Several blocks of the Narva Power Plants were undergoing maintenance during a period of peak prices because there was no warning Latvian and Lithuanian gas plants would be staying off the market and the company could not imagine the entire Baltic region's power would depend on Estonian thermal power stations, Eesti Energia CEO Hando Sutter said.
One of the reasons for Estonia's record high electricity price on Wednesday evening was the fact several energy blocks of the Narva Power Plants were undergoing maintenance.
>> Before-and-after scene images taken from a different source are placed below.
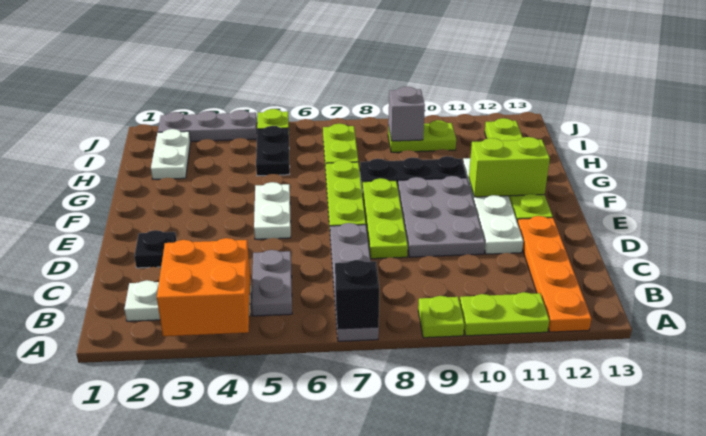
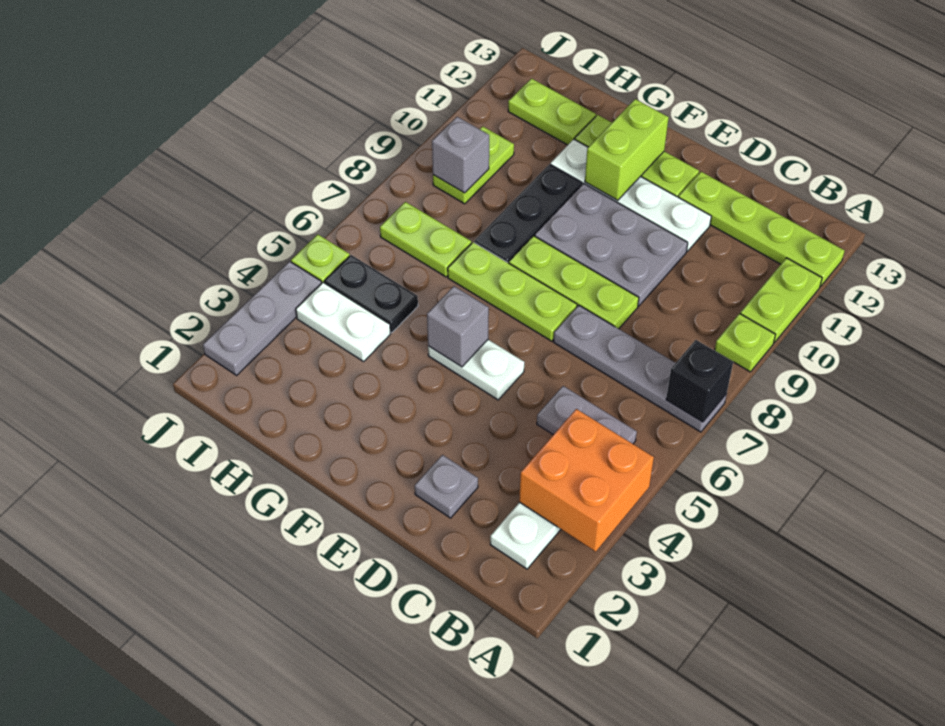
orange plate A12:D12 level 1 -> lime plate A12:D12 level 1
black plate D2 level 1 -> grey plate D2 level 1
none -> grey brick F5 level 2
white plate H2:I2 level 1 -> white plate H4:I4 level 1

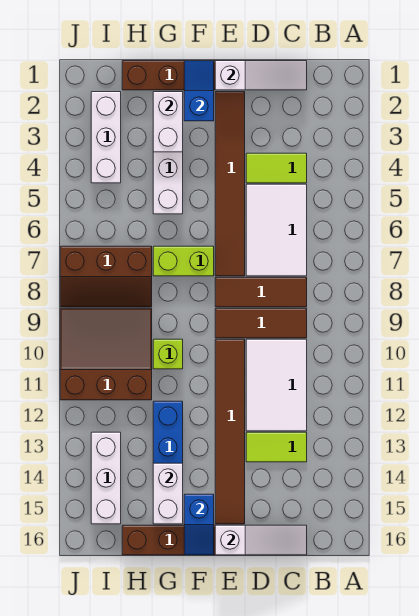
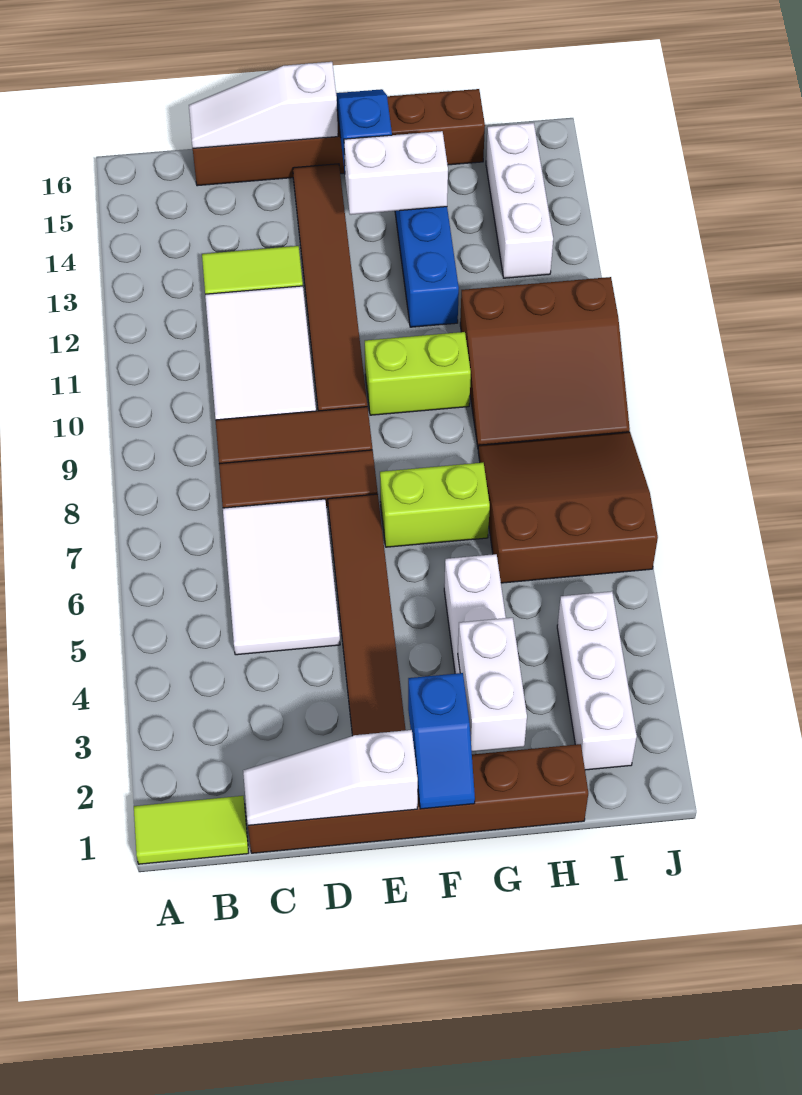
lime tile C4:D4 level 1 -> lime tile A1:B1 level 1
lime brick G10 level 1 -> lime brick F10:G10 level 1
white brick G14:G15 level 2 -> white brick F14:G14 level 2
brown slope H7:J8 level 1 top 7 -> brown slope H6:J8 level 1 top 6

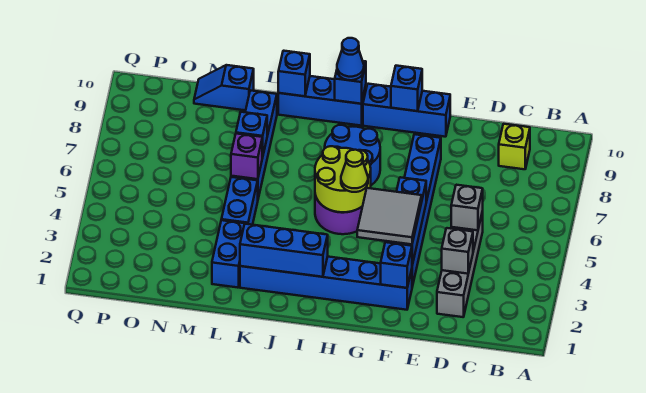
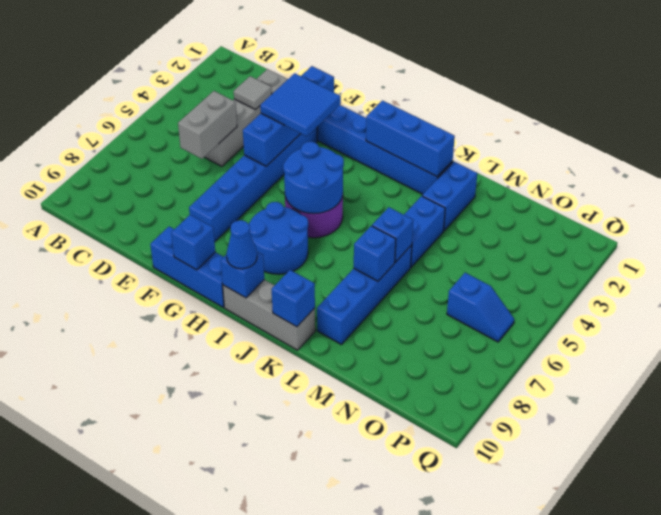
lime brick C9 level 1 -> none
grey brick D3 level 2 -> grey tile D3 level 2
grey brick D5 level 2 -> grey brick D5:D6 level 2
grey tile F3:G4 level 3 -> blue tile F3:G4 level 3
lime round brick H5:I6 level 2 -> blue round brick H5:I6 level 2
lime cone H5 level 3 -> none
blue brick I10:K10 level 1 -> grey brick I10:K10 level 1
purple brick L6 level 2 -> blue brick L6 level 2
blue slope M10:N10 level 1 top M -> blue slope O6:P6 level 1 top O

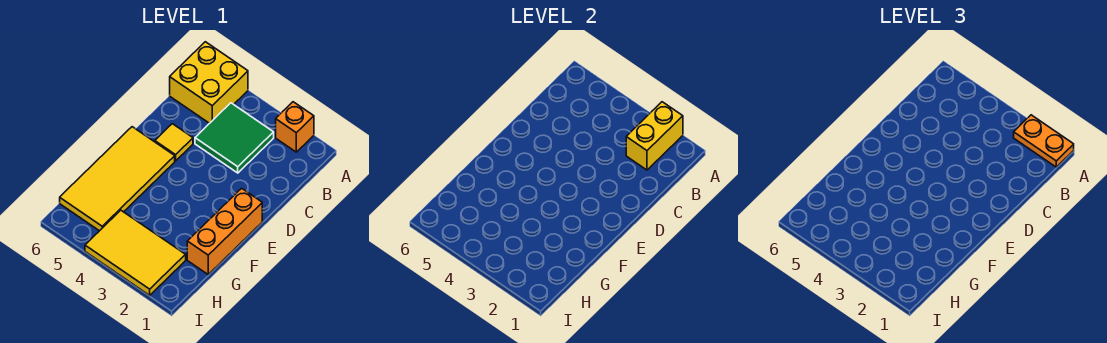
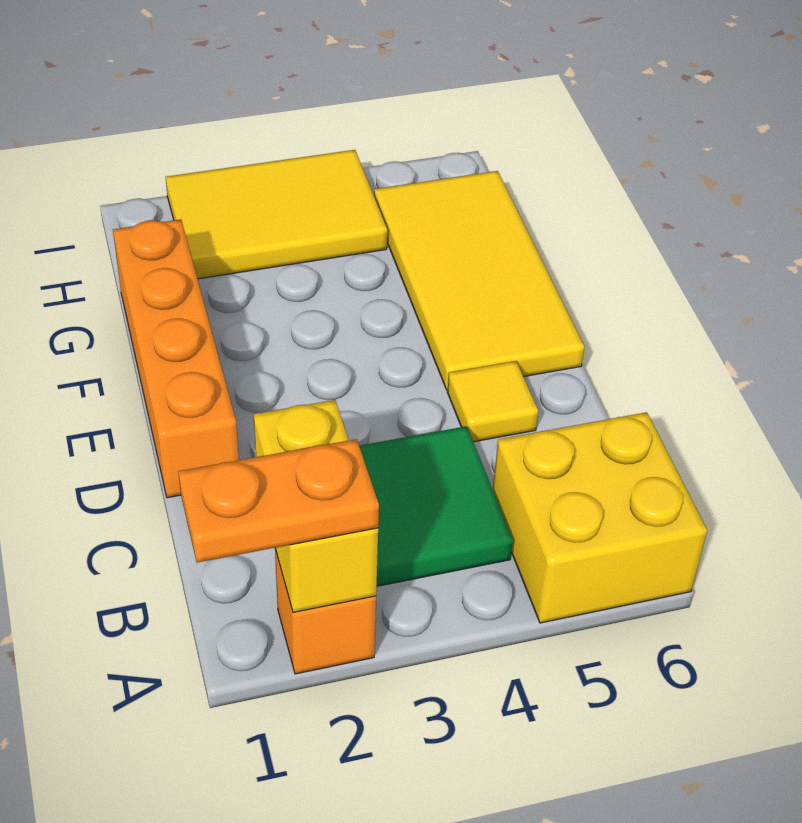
orange brick E1:G1 level 1 -> orange brick D1:G1 level 1

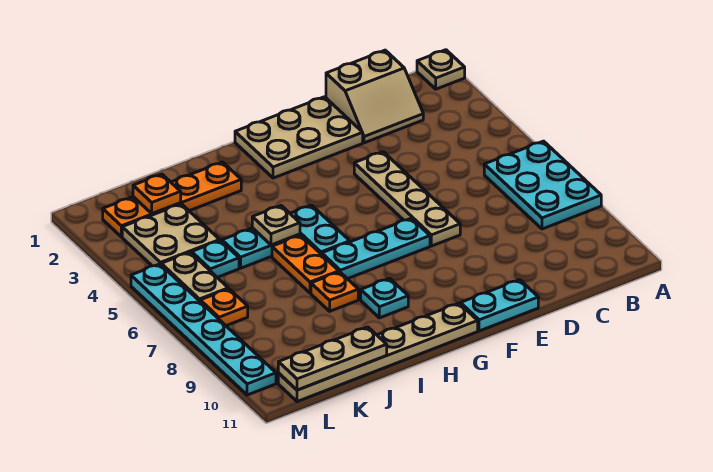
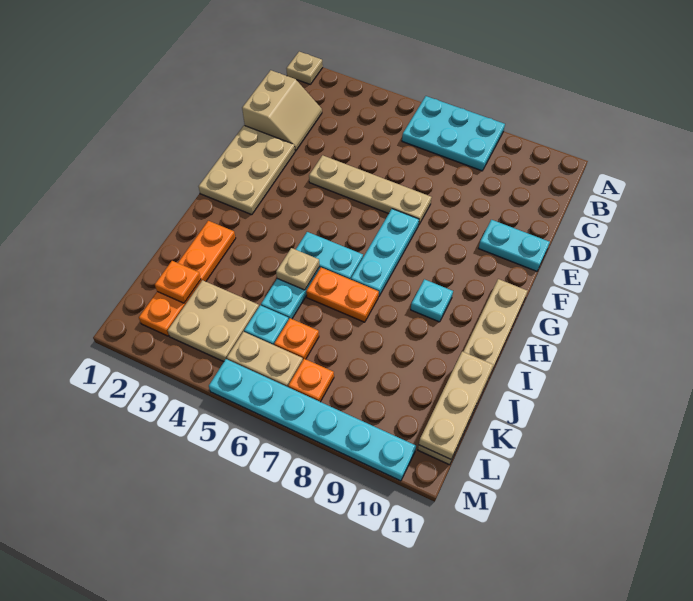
cyan plate E11:F11 level 1 -> cyan plate E10:E11 level 1
orange plate I8 level 1 -> orange plate K6 level 1

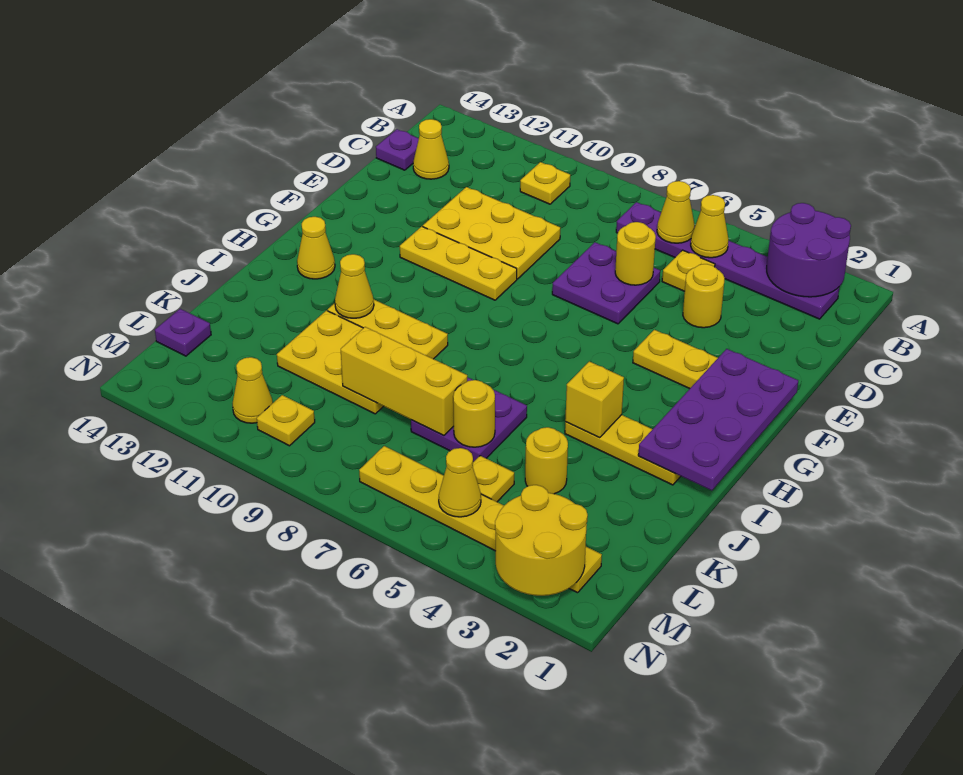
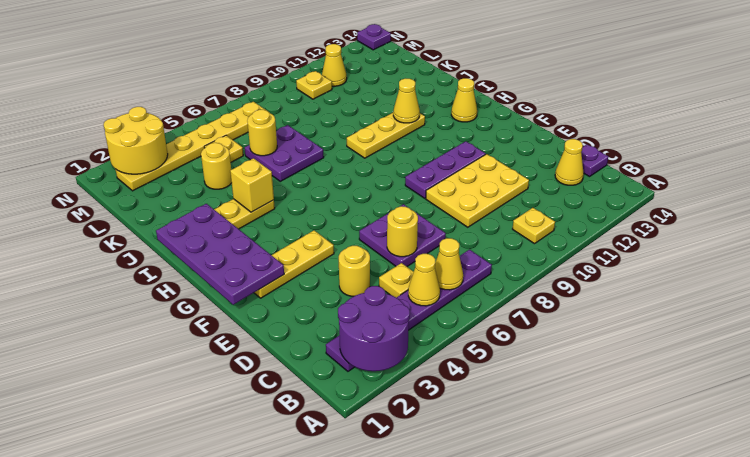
yellow plate F9:F11 level 1 -> purple plate F9:F11 level 1
yellow plate J9:K11 level 1 -> none
yellow brick K7:K9 level 2 -> none
purple plate L14 level 1 -> purple plate N14 level 1
yellow cone M5 level 2 -> none

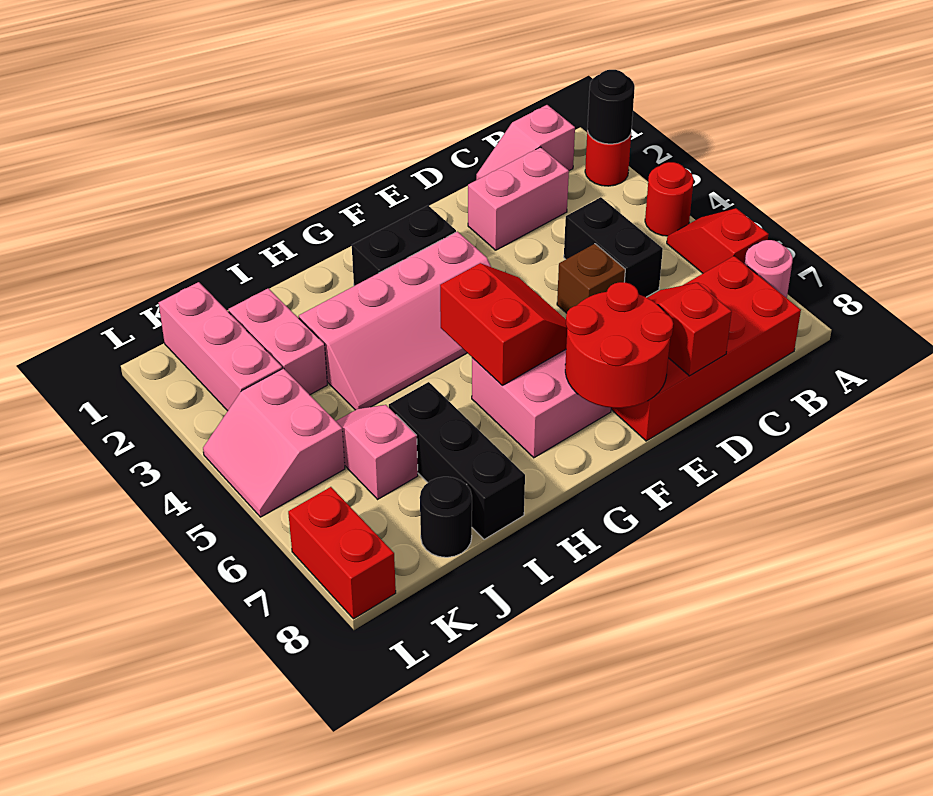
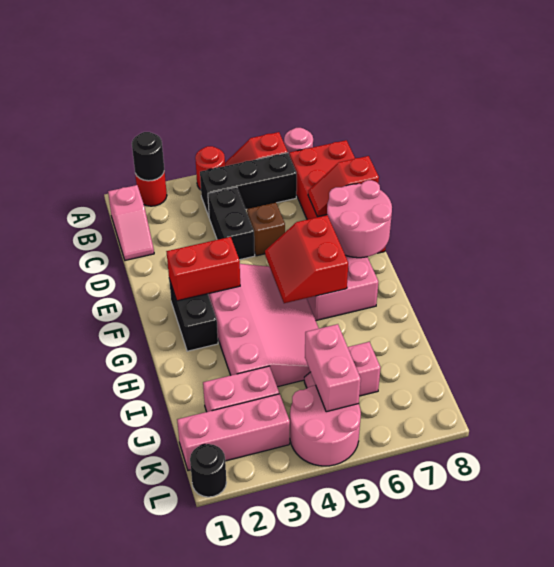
pink brick C2:D2 level 1 -> pink brick J5:K5 level 2
black brick C4:C5 level 1 -> black brick C4:D4 level 1
red round brick E7:F8 level 2 -> pink round brick E7:F8 level 2
pink slope F3:I4 level 1 top 3 -> pink slope F3:I5 level 1 top 3
red slope F5:G6 level 2 top G -> red slope F5:G6 level 2 top 6
black brick I6:I8 level 1 -> black brick B4:B6 level 1
black round brick J8 level 1 -> black round brick L1 level 1
pink slope K4:L5 level 1 top K -> pink round brick K4:L5 level 1
red brick L7:L8 level 1 -> red brick F2:F3 level 2

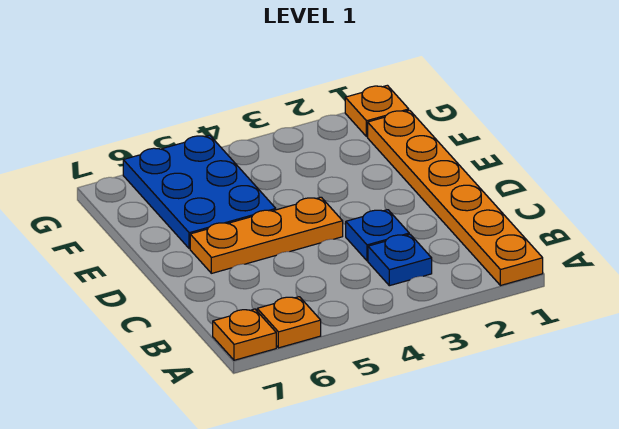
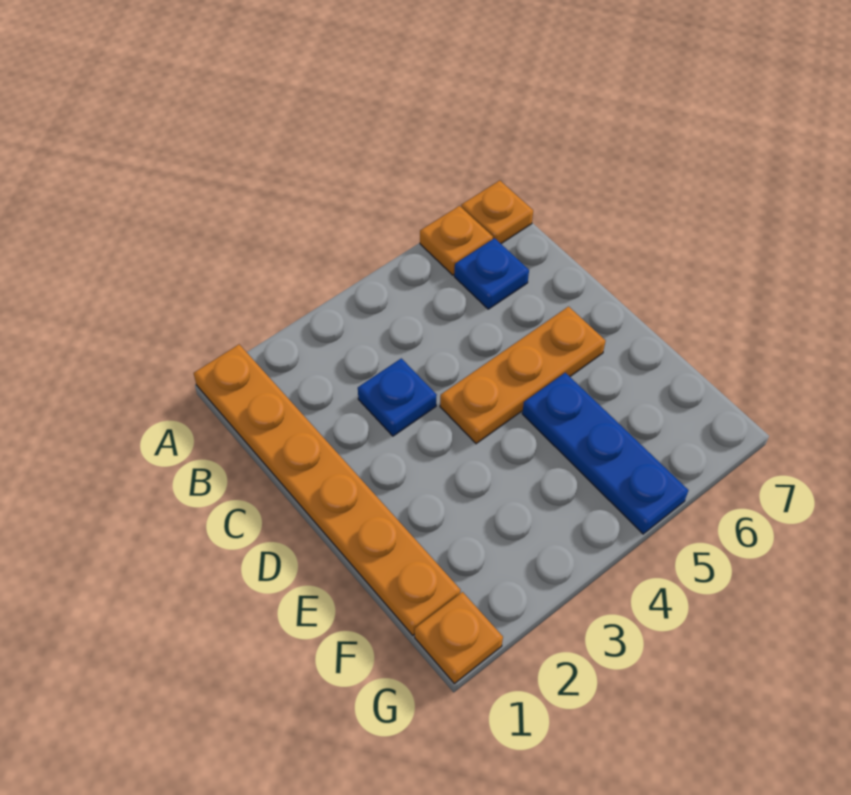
blue plate B3 level 1 -> blue plate B6 level 1
blue plate E5:G6 level 1 -> blue plate E5:G5 level 1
The blocks have a combined output of some 1,300 megawatts, while only a little over one-third of that was available on the market on Wednesday.
Sutter told Vikerraadio's "Uudis+" program on Thursday that Eesti Energia is carrying out maintenance to prepare for what will be a very tough winter, while a few unexpected disruptions were also thrown in the mix.
"When drawing up maintenance plans, we did not count on the possibility of Latvian and Lithuanian gas power plants staying off the market even at yesterday's high price point. There was also no warning this would happen. Had we known the entire Baltic region's power needs were on our thermal power plants... It is something that needs to be looked into, and an investigation has been launched, in terms of why our neighbors' gas plants did not add their power to the market," he said.
Sutter added there should be plenty of production capacity once the price exceeds €500-600 per megawatt-hour, and that Eesti Energia was not prepared for the whole system to rely on their plants.
Asked why the company's newest Auvere Power Plant is near constantly undergoing repairs, Sutter said that the plant's reliability has been improving every year and that it has been modernized to boost its competitiveness. Auvere is scheduled to come back online Thursday or Friday, while it is scheduled to undergo more major work during four weeks' downtime this fall.
Eesti Energia's theoretical total production capacity is 1,200 MW, which should drop to 1,000 MW should one of the company's units fall out of commission. This level of production was kept on the market between late winter last year and this spring. Normally, neighbors' gas plants have compensated for the gap in output created during summer maintenance.
Better solutions than second Auvere plant
Former MP, Member of the European Court of Auditors Juhan Parts has suggested that Estonia should construct another two Auvere plants.
Sutter noted that Eesti Energia does not determine policy but simply executes politicians' decisions. He added that looking at different technologies and considering the fact a new plant could not be completed before five years, there will be better ideas for how to get cleaner and cheaper energy by then.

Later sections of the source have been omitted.